420 trampas
Sólo el 0,7% de los 4.137.500 parados que hay en España ha solicitado la prestación de 420 euros aprobada por el Gobierno el pasado agosto. Más de un millón de ellos no tienen derecho a ninguna prestación oficial, y tan sólo 28.000 han solicitado esta prestación. El presidente del Gobierno apuntó ya en su intervención ante el Comité Ejecutivo del PSOE a la economía sumergida.
Según estimaciones de algunos organismos, la economía sumergida supone en España el 20% del total, el mismo porcentaje que la población parada. Al final resulta que no es tanto el problema del paro, si no más el de la organización del sistema económico y laboral español. Hemos tenido un sistema económico que perdía consistencia por todas partes, y la sigue perdiendo, sólo que ahora, la crisis nos ha hecho abrir los ojos.
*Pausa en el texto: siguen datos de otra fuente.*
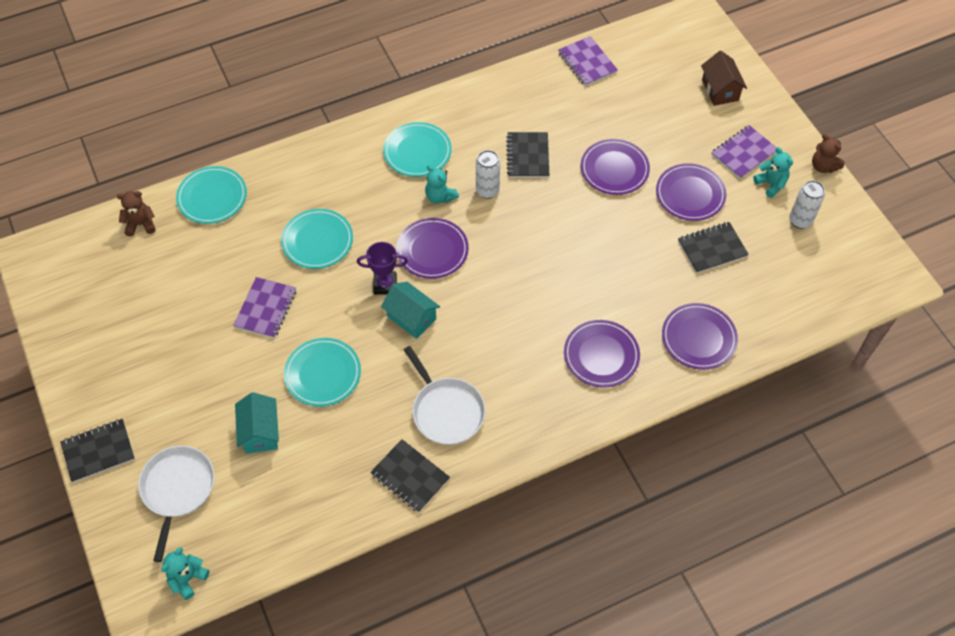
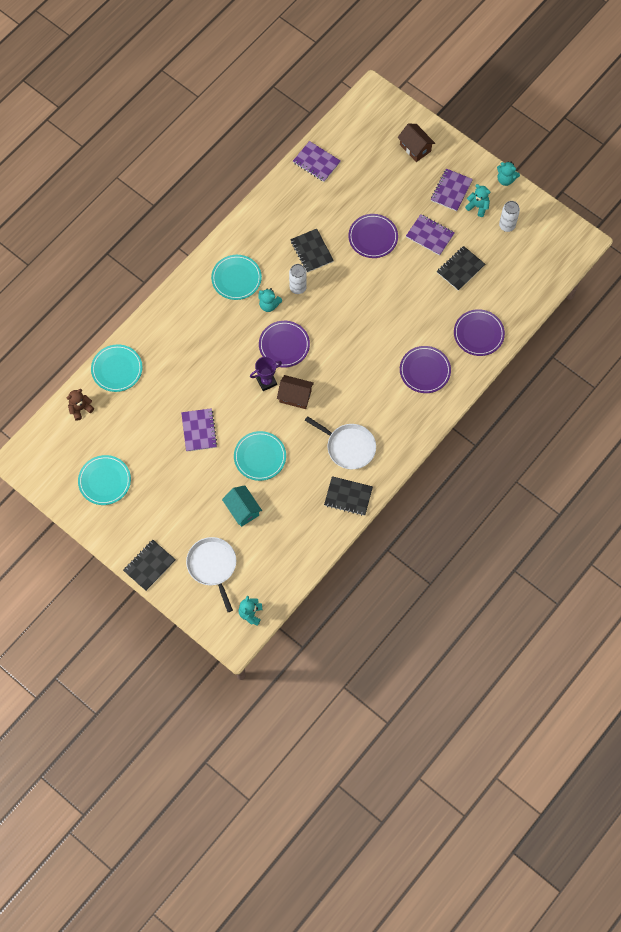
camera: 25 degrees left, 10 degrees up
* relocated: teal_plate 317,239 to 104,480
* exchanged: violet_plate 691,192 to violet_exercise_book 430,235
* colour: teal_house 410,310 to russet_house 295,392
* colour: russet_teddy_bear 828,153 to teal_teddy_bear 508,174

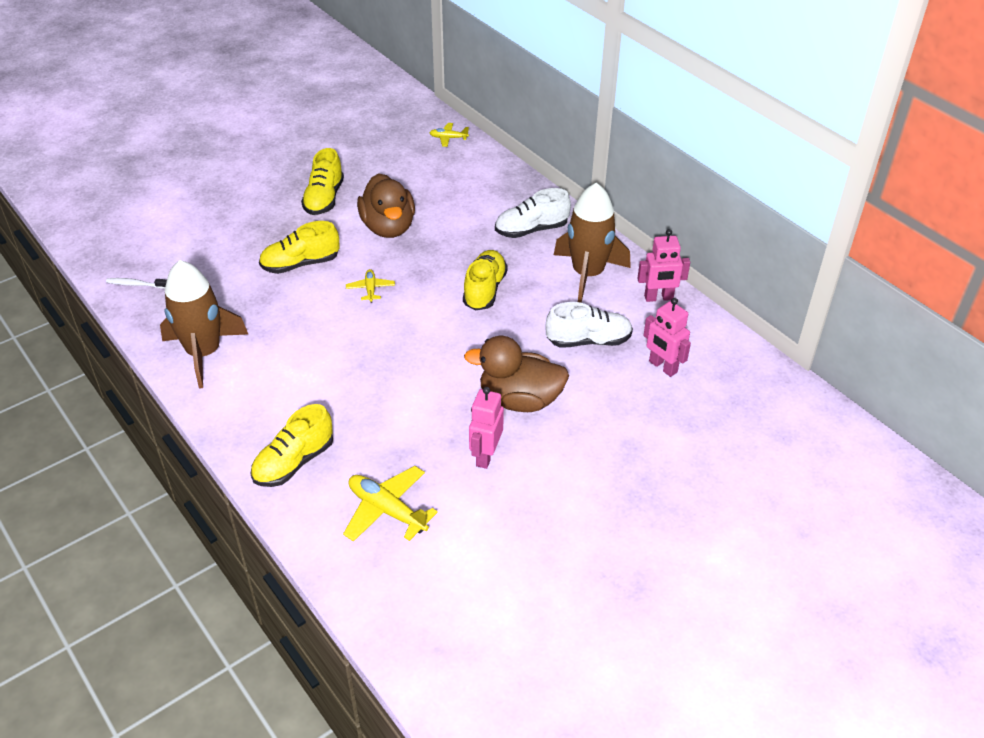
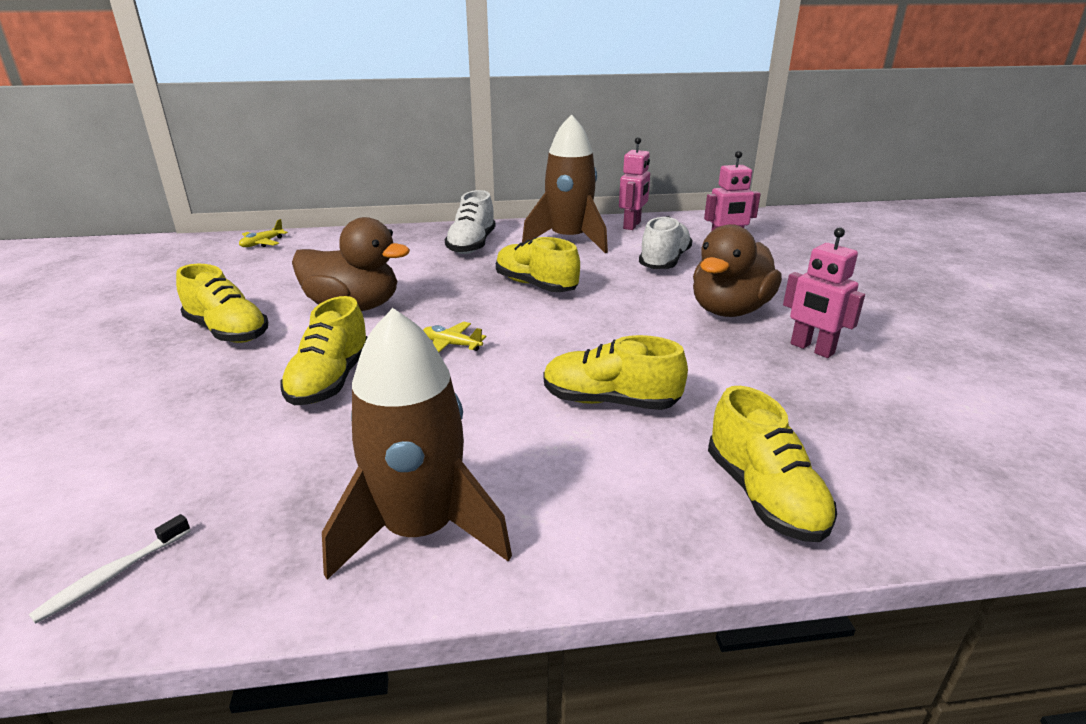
camera: 60 degrees left, 15 degrees down
* missing: golden_plane 390,504
* appeared: golden_shoe 616,372

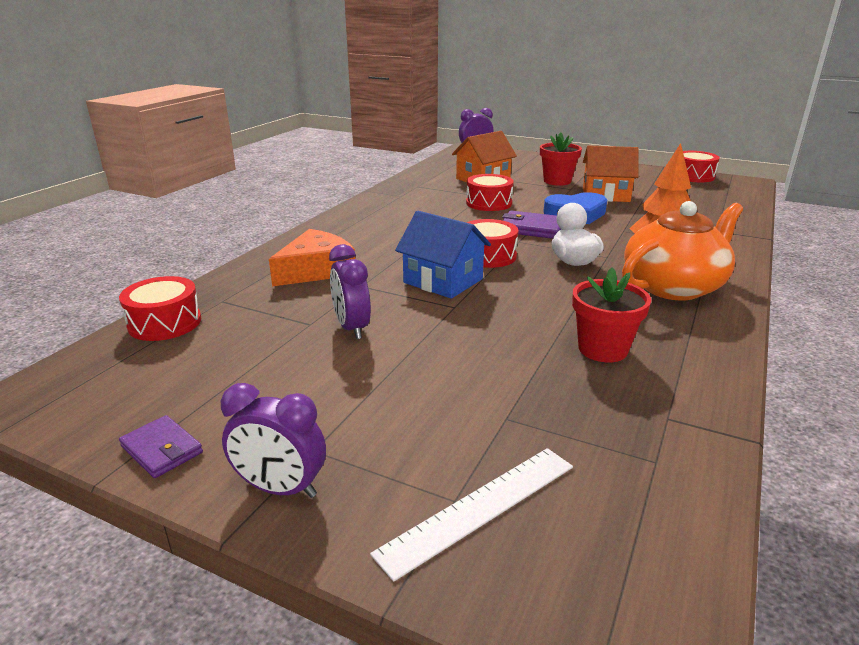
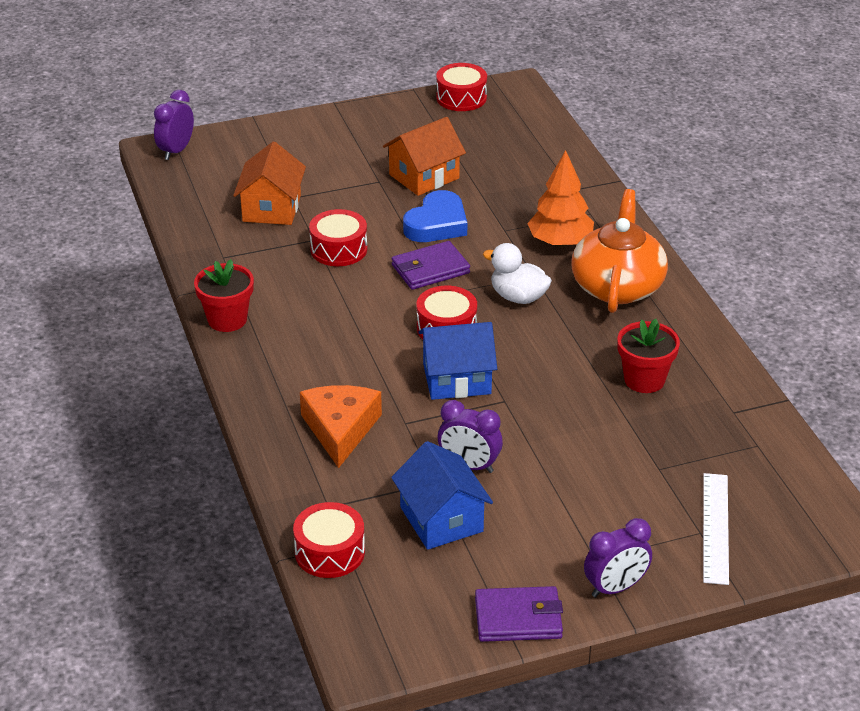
camera: 45 degrees left, 10 degrees up
* appeared: cobalt_house 442,495
* relocated: red_flower_pot 561,158 to 224,295
* size: violet_wallet 161,446 = 519,614 x1.51

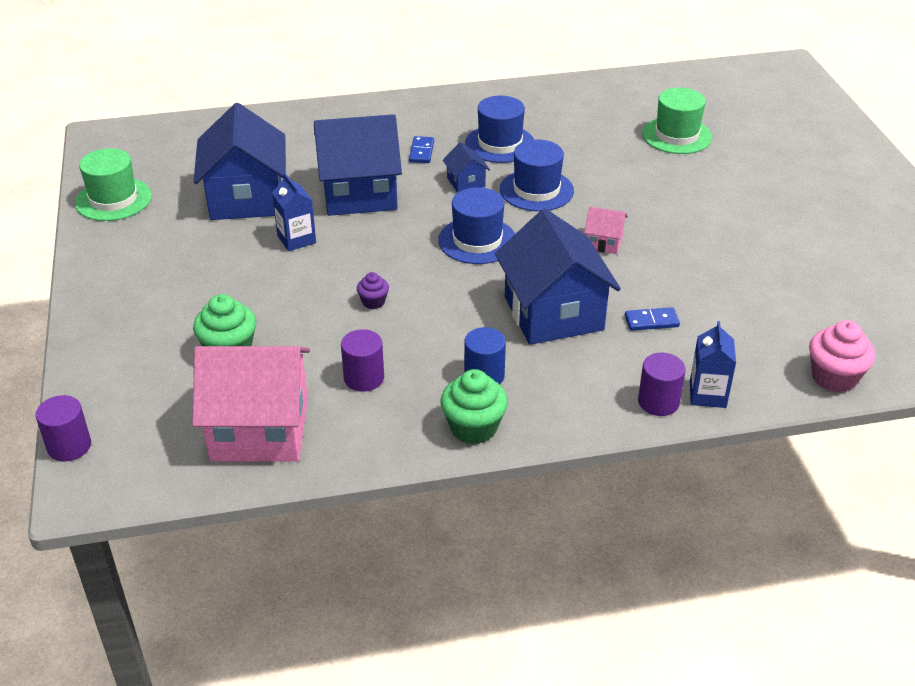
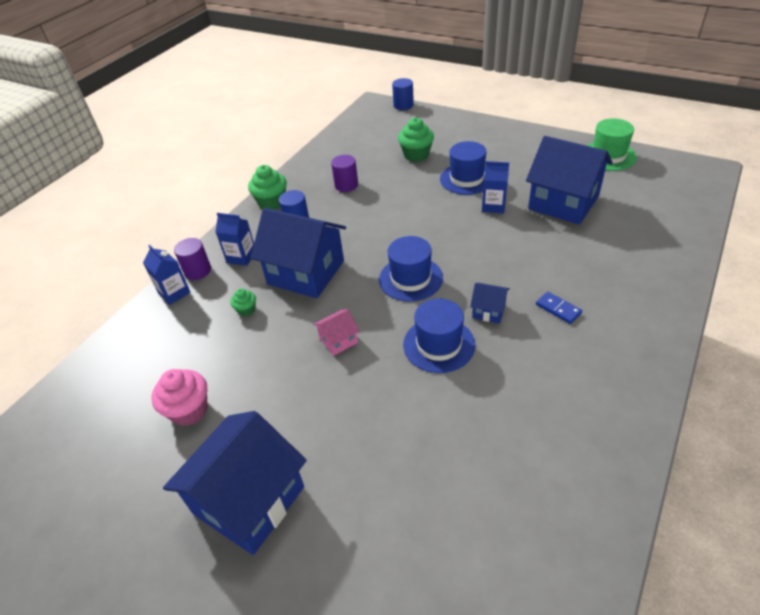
camera: 135 degrees right, 5 degrees up
* missing: rose-pink_house 251,403
* missing: violet_fairy_cake 373,290
* missing: green_hat 677,121
* appeared: cobalt_carton 234,239
* relocated: cobalt_house 358,165 to 235,483
* relocated: cobalt_hat 499,129 to 463,168
* relocated: rose-pink_fairy_cake 842,356 to 180,397
* exchanged: cobalt_domino_piece 652,319 to green_fairy_cake 243,302
* colour: violet_solid_cylinder 63,428 to cobalt_solid_cylinder 403,94

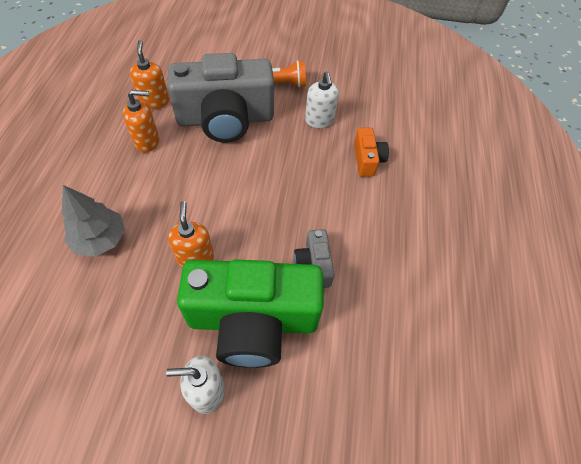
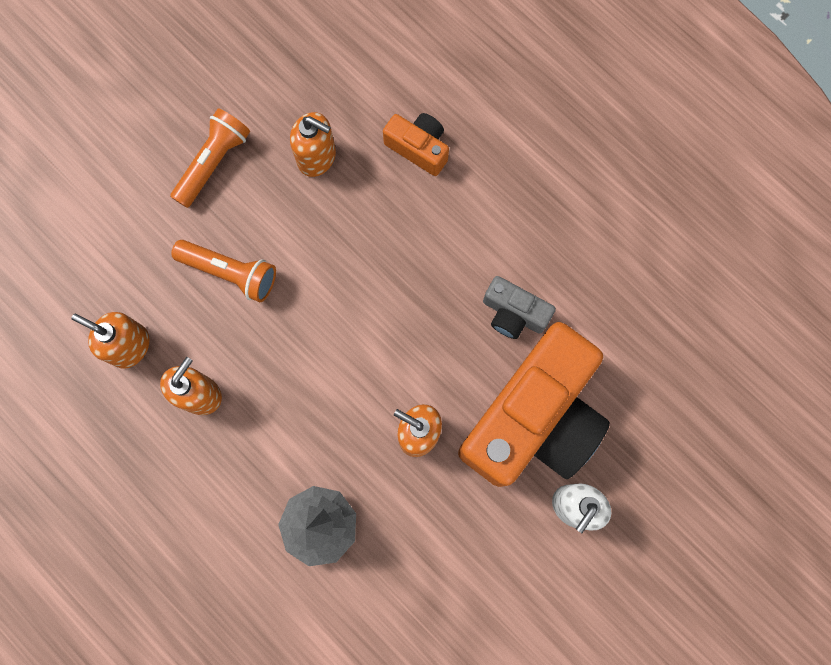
camera: 50 degrees left, 20 degrees up
* exchanged: grey_camera 221,98 to bright_orange_torch 223,271
* colour: green_camera 250,313 to bright_orange_camera 534,404
* colour: white_soap_pump 322,99 to bright_orange_soap_pump 313,144

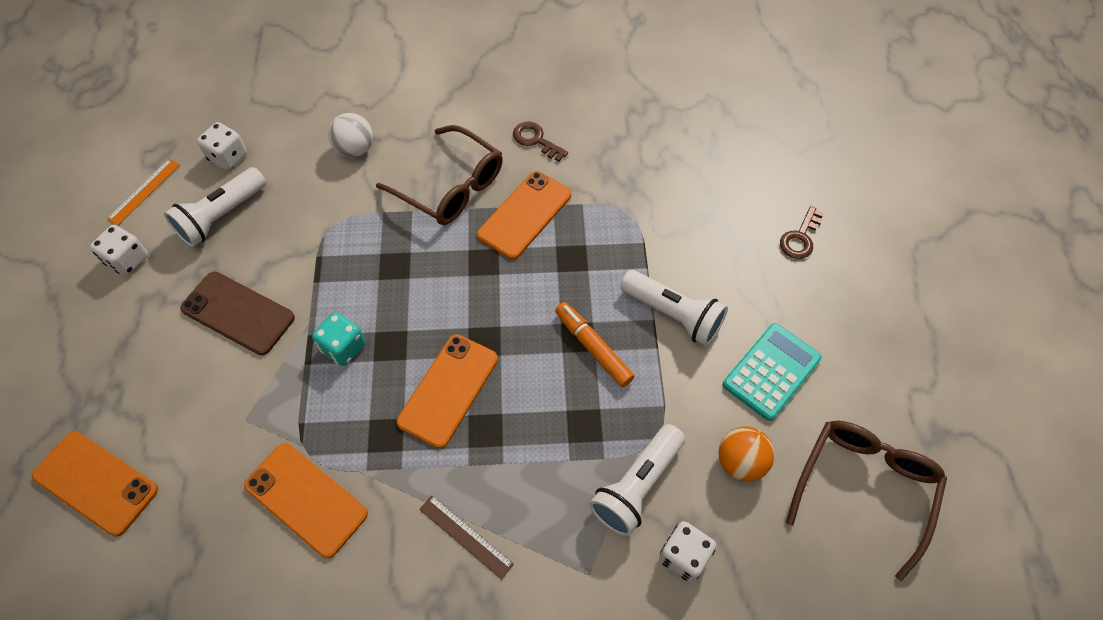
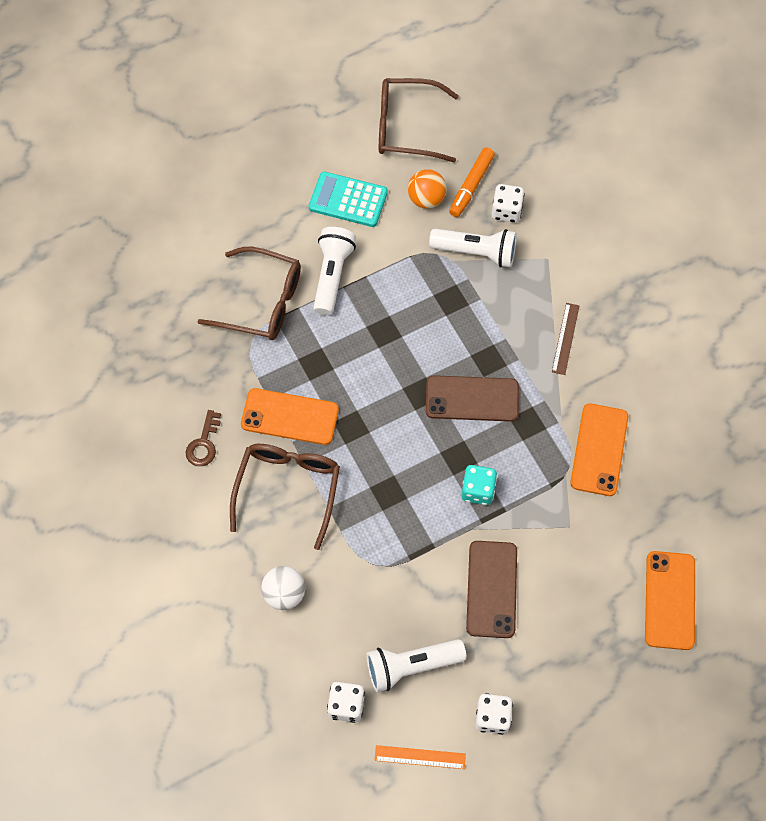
camera: 115 degrees left, 5 degrees up
* missing: russet_door_key 802,232
* appeared: russet_eyeglasses 249,293
* relocated: bright_orange_marker_pen 595,344 to 472,182
* colour: bright_orange_phone 447,391 to russet_phone 472,398
* spun: white_torch 215,207 = 416,665 150 degrees clockwise

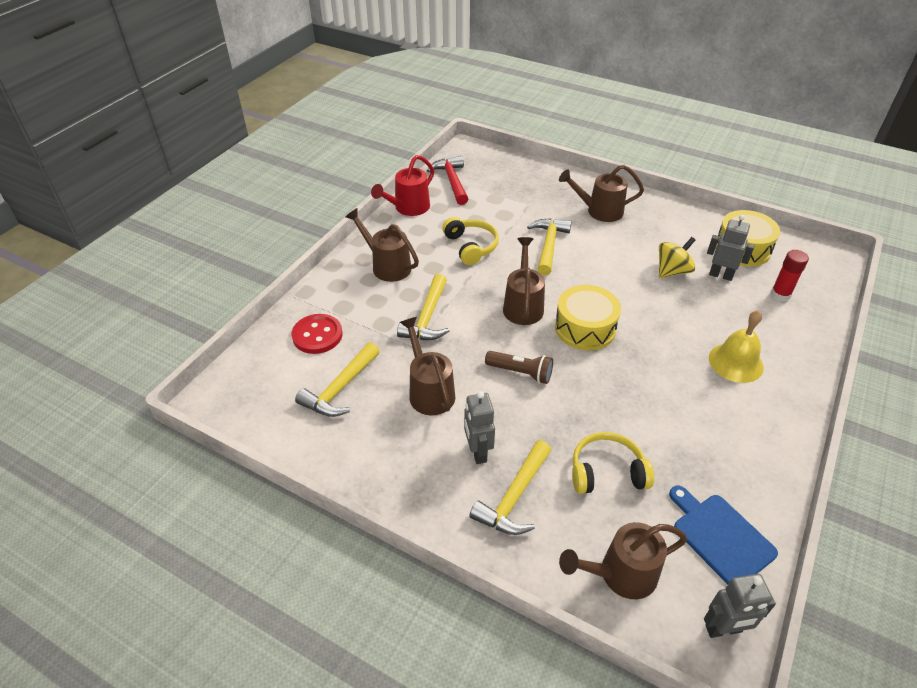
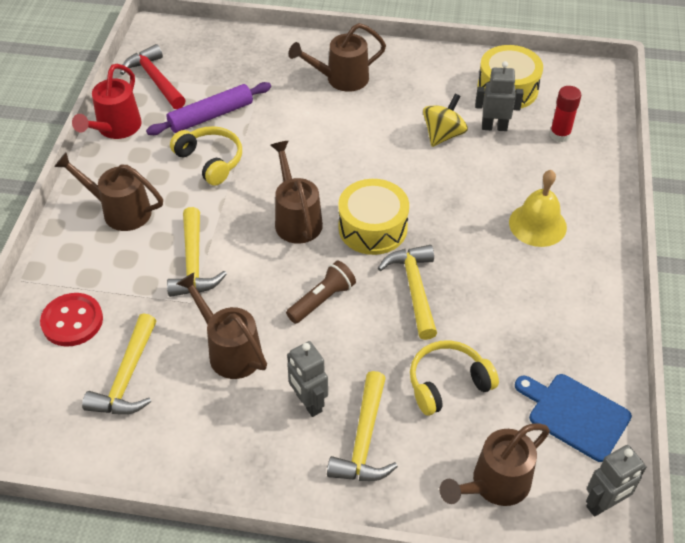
camera: 20 degrees left, 5 degrees up
* appeared: violet_pastry_roller 208,108
* relocated: golden_hammer 549,247 to 407,292
* spun: russet_torch 519,367 = 321,292 45 degrees counterclockwise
Sólo el mercado del sexo, el de la prostitución, podría ser buena parte de ese 20%; a lo que hay que unir un importante porcentaje del mundo de las drogas, los trabajadores que no están dados de alta en la Seguridad Social, … España tiene un problema: nunca ha tenido un sistema económico y laboral consistente. Es la hora de construirlo, o de volver a basar el crecimiento en otra burbuja. Dejar de lado el absurdo intento de acabar con la prostitución y regularizar su funcionamiento proporcionando un marco legal que garantice derechos y deberes laborales a sus trabajadores y trabajadoras, es una buena forma de comenzar.
Prostitutas que se encuentran al paro mientras cobran del sexo hay a cientos de miles, engrosando los datos macroeconómicos y dibujando un escaparate económico que hasta ahora hemos leído mal. Y podemos seguir contando las personas que viven del mercado negro de las drogas. Y aquellas y las de más allá. Al final la polémica de los 420 euros se ha quedado en nada, porque las cifras han demostrado que ni siquiera hacía tanta falta. Grave problema el de este país si el Gobierno no sabe ni lo que tiene entre manos, y se empecina en seguir gobernando al margen de problemas sociales, y también económicos, como la trata de seres humanos en el negocio del sexo, producto de una desregulación más propia del neoliberalismo que del supuesto nuevo sistema que presuntamente ahora hemos supuestamente fundado.